The industry has already exported garments worth $8 billion in the first seven months between April and October.

Apparel constitutes nearly 40 per cent of India’s textile and clothing exports and almost 30 per cent of the Indian garment production is for the export market.

The exporters cite several factors for the notable jump — revival of the U.S. and the European Union markets, tapping opportunities in non-traditional markets, rupee depreciation and orders flowing to India because of higher production cost in China.

Apparel imports

Apparel imports by the U.S. from India during the first 10 months of this calendar year (2013) are 7.2 per cent more than last year.

Though the U.S. and the EU account for more than half of garment exports producers are gradually sharpening their focus on newer markets such as Japan, South America, Israel and Australia.

Crucially, the rupee depreciation has given a major cost advantage to exporters. The realisation per piece of garment has gone up, though not much in dollar-terms. Yet, Gautam Nair, Managing Director of Matrix Clothing says that overseas buyers are relatively consolidated and there is pressure on prices.

Competition from China and Bangladesh

P. Natraj, Managing Director of KPR Mills, which has an integrated facility, says that India’s biggest competitors in the apparel sector are China and Bangladesh.

During the last two years, however, Chinese labour and production costs have increased multi-fold. India’s labour costs are also going up, but they are still not as high as China’s.

So, apparel exporters here are able to offer competitive prices.

Bangladesh still enjoys a price advantage over compared to India. However, recent incidents such as the collapse of the building that housed a garment factory have turned the focus on statutory issues.

Several international buyers are now looking at suppliers in other countries and India, Vietnam, Cambodia and Indonesia are benefiting.

“I am confident India can sustain its growth in garment exports as the Chinese and Bangladesh costs will go up and India has the advantage of raw material availability,” Mr. Natraj says.

Taking stock

So, what are the advantages and challenges for the Indian exporters? Domestic availability of the raw materials — cotton and yarn — is an advantage. Almost 80 to 90 per cent of the textile processing sector has taken measures for the pollution problems. The Government is supporting value addition and vertical integration of production facilities.

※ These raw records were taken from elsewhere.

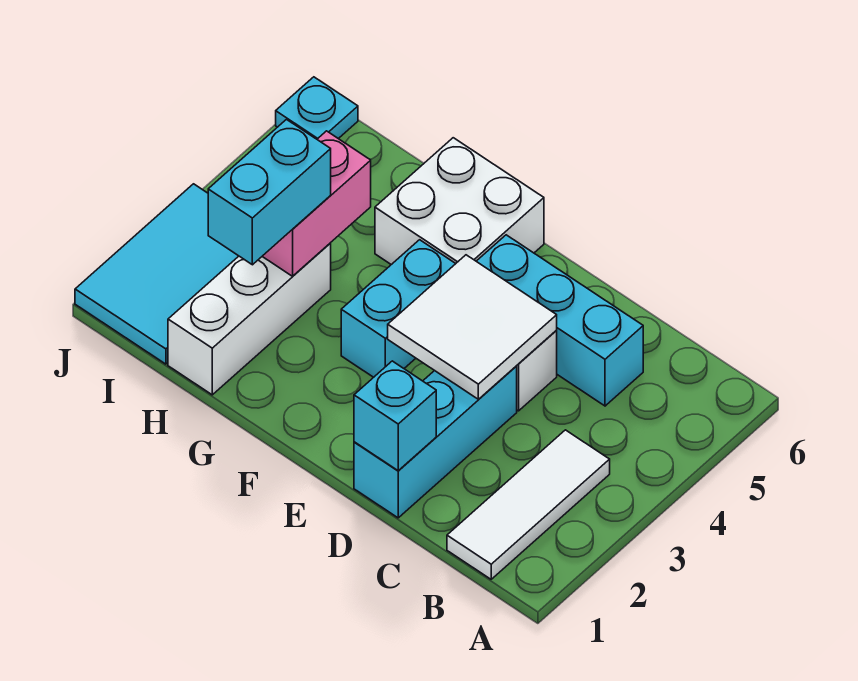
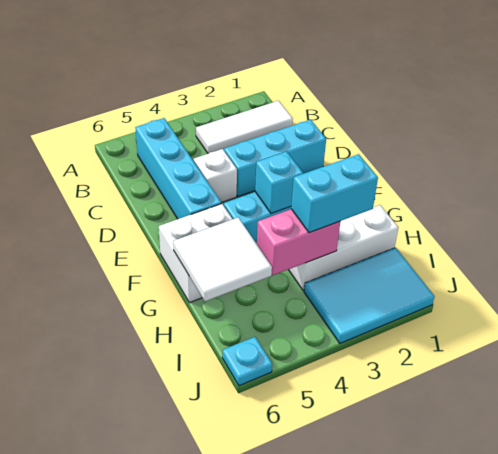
cyan brick C5:E5 level 1 -> cyan brick B5:E5 level 1
cyan brick D1 level 2 -> cyan brick F3 level 2
white tile D3:E4 level 2 -> white tile G5:H6 level 2

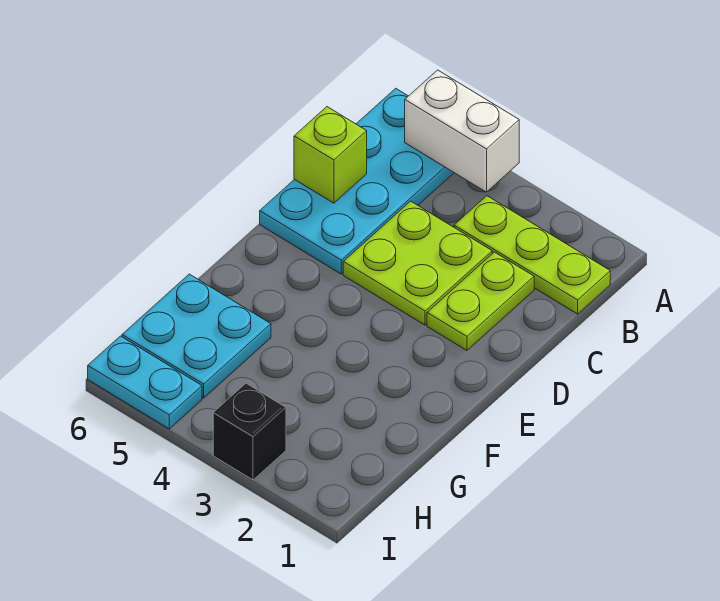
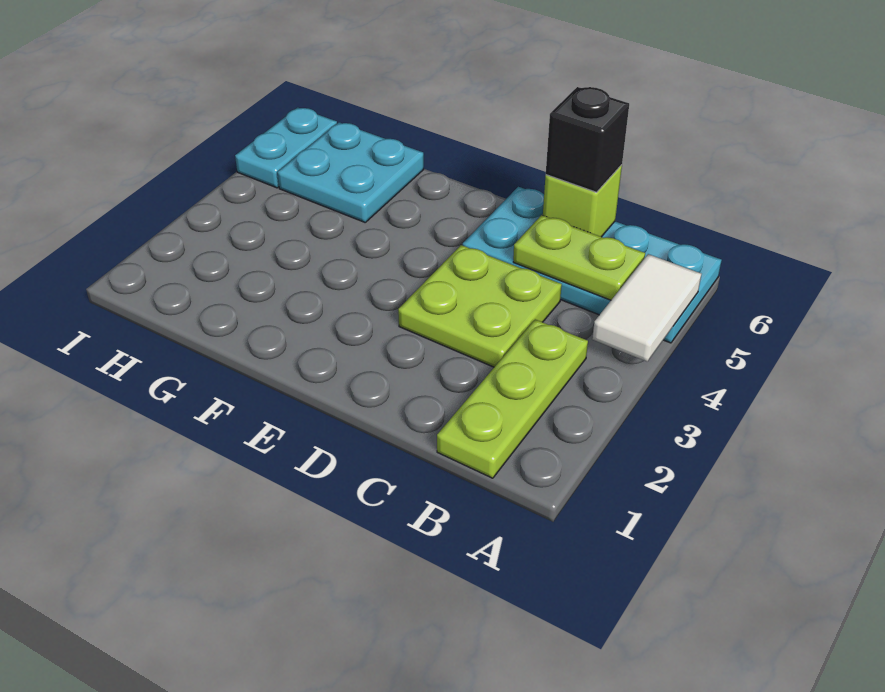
white brick A4:A5 level 2 -> white tile A4:A5 level 2
lime plate C2:D2 level 1 -> lime plate B5:C5 level 2
black brick I3 level 1 -> black brick C6 level 3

“High labour cost is faced by other countries too. What we need to focus on is vertical integration,” says A. Sakthivel, chairman of the AEPC. Only by scaling up production capacities Indian manufacturers can cater to high volume orders. Since production costs will go up in India too over a period of time, the manufacturers will have to improve efficiency and productivity levels to control costs.

Apparel exporters should also strategically focus on the product segment where they can offer competitive prices compared to Bangladesh or Vietnam. The country’s textile industry base is comparatively larger but the fabric sector needs to be strengthened to add to the competitiveness of the garment units.

A vision document prepared by the AEPC aims at 5.3 per cent share for India in the global apparel market by 2015.

If that goal is to be achieved then the industry needs to build on the current momentum as similar opportunities might not come knocking again.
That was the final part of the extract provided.